Les mondes possibles derrière vos vieux « Chasse et Pêche »

Les mondes possibles derrière vos vieux « Chasse et Pêche »

9 novembre 2014 par 

Qu’ont en commun John Travolta, Marguerite Duras, le magazine Chasse et Pêche, Butch Cassidy et Jean-Paul Sartre? Vous les verrez au Musée régional de Rimouski dans l’exposition Réécritures, qui réunit, jusqu’au 23 novembre, des installations créées par Frédéric Lavoie. Encore quelques jours pour en profiter et se lancer dans l’expérience à laquelle cette fascinante exposition nous convie : celle d’un parcours dans les images, les textes, et le temps.

Le travail de Frédéric Lavoie nous est présenté comme celui d’un artiste-recycleur, « qui s’approprie et réinterprète des produits culturels, qu’il utilise comme autant de “matériaux de construction” ». D’où les « réécritures ». Pas de création ex nihilo, ici : l’artiste récupère les matériaux extraits d’œuvres déjà produites, mais aussi d’objets culturels de toutes catégories, et les assemble comme un monteur. Chaque installation se présente ainsi comme un assemblage nouveau de produits culturels anciens, que l’artiste nous invite à revisiter, à reconsidérer, à relier.

Jusque-là, rien d’absolument original. La reprise, le détournement et le collage sont des procédés qu’on rencontre chez plusieurs artistes et écrivains contemporains. Ce qui semble distinguer le travail de Frédéric Lavoie cependant, c’est la manière dont il fait du recyclage et du montage le lieu d’une exploration inusitée dans les histoires et le temps.

La première chose qui frappe à l’entrée de l’exposition, en même temps que les reproductions répétées du visage de John Travolta, c’est le bruit. Un brouhaha émane du centre de la salle, fait de paroles et de cris entremêlés et du bruit de matériaux qui s’entrechoquent, comme sur un chantier de construction. En progressant dans l’exposition, on s’aperçoit que ce brouhaha accompagne la projection sur écran panoramique d’une photographie en noir et blanc, qu’on voit en boucle s’illuminer progressivement puis retourner à la noirceur.

La photographie représente une scène de déneigement sur la rue Notre-Dame à Montréal en 1887 : on y voit hommes et chevaux attelés à dégager l’artère commerçante après la tempête. La bande sonore qui complète la projection, créée par Frédéric Lavoie, nous fait entendre une équipe de production qui reconstitue la scène en reproduisant tous ces bruits et mouvements. Par le dialogue établi entre le son et l’image, l’instant que la photographie avait isolé est réinséré dans le temps : les personnages sont remis en mouvement, ce qui permet au spectateur de s’introduire peu à peu dans leur présent, qui semble se rejouer devant lui.

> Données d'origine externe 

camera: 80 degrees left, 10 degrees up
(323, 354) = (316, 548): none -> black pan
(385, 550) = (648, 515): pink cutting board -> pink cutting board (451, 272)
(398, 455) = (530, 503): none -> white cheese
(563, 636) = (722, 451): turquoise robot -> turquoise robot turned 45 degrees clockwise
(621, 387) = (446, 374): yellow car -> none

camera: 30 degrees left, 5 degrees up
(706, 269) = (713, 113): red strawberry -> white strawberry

L’effet est saisissant. Il se distingue absolument de celui que nous ferait vivre une reconstitution cinématographique. Les installations de Frédéric Lavoie laissent la place, ou plutôt passent la main à l’imagination du spectateur. Celle-ci devient le lieu où des mondes passés (le Montréal commerçant de la fin du 19e siècle, par exemple), s’animent et redeviennent des mondes possibles. Hautement démocratique en cela, le travail de Frédéric Lavoie fait voir que quiconque sait patiemment regarder, écouter et combiner les objets de ces sensations est susceptible de créer des mondes.

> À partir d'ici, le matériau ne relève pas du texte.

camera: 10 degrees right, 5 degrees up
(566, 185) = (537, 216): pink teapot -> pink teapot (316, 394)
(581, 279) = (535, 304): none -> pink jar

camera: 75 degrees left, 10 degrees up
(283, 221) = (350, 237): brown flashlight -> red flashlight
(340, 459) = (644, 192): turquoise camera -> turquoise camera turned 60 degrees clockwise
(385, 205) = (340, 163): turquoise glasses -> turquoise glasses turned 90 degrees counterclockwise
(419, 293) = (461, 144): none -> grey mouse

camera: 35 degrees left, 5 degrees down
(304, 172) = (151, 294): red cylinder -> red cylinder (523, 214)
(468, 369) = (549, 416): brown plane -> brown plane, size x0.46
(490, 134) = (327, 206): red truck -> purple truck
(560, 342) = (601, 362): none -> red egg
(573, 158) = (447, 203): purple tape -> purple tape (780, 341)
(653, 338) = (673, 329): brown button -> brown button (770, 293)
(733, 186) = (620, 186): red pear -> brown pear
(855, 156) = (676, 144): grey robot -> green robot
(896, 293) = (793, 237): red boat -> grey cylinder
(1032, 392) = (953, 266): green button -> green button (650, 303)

Autre bel exemple de cette main passée de l’artiste au spectateur : une installation qui projette sur trois écrans des fragments du magazine Chasse et Pêche des années 1980, pendant qu’on entend des reportages et des publicités de la version télévisée du magazine. Le montage qui défile longuement recrée une ambiance insolite de camp de chasse typiquement « années 1980 », à partir de laquelle se dessinent plusieurs histoires possibles, parfois aux limites de l’horreur, parfois liées à des problématiques sociales étrangement actuelles. Comme si les images accumulées dans le magazine et prêtes à sombrer dans l’oubli révélaient, à trente ans d’écart, un potentiel narratif infini, n’attendant que de sortir de l’ombre.

Les « réécritures » de Frédéric Lavoie prennent ainsi un sens particulier : elles ne consistent pas à écrire une seconde fois, mais à créer les conditions d’une remise en jeu des matériaux les plus divers de la culture. L’artiste-recycleur-monteur, ici, ne fait pas du neuf avec du vieux : il rend ces catégories caduques. En effet, il s’insère dans la matière des objets culturels qu’il rencontre pour déployer le potentiel de présent et, par conséquent, d’avenir qui demeure en eux. D’obsédée par le passé qu’elle paraît d’abord, cette exposition jette les bases d’une exploration au présent, ancrée dans une désorientation temporelle qui fait de sa visite une véritable expérience artistique.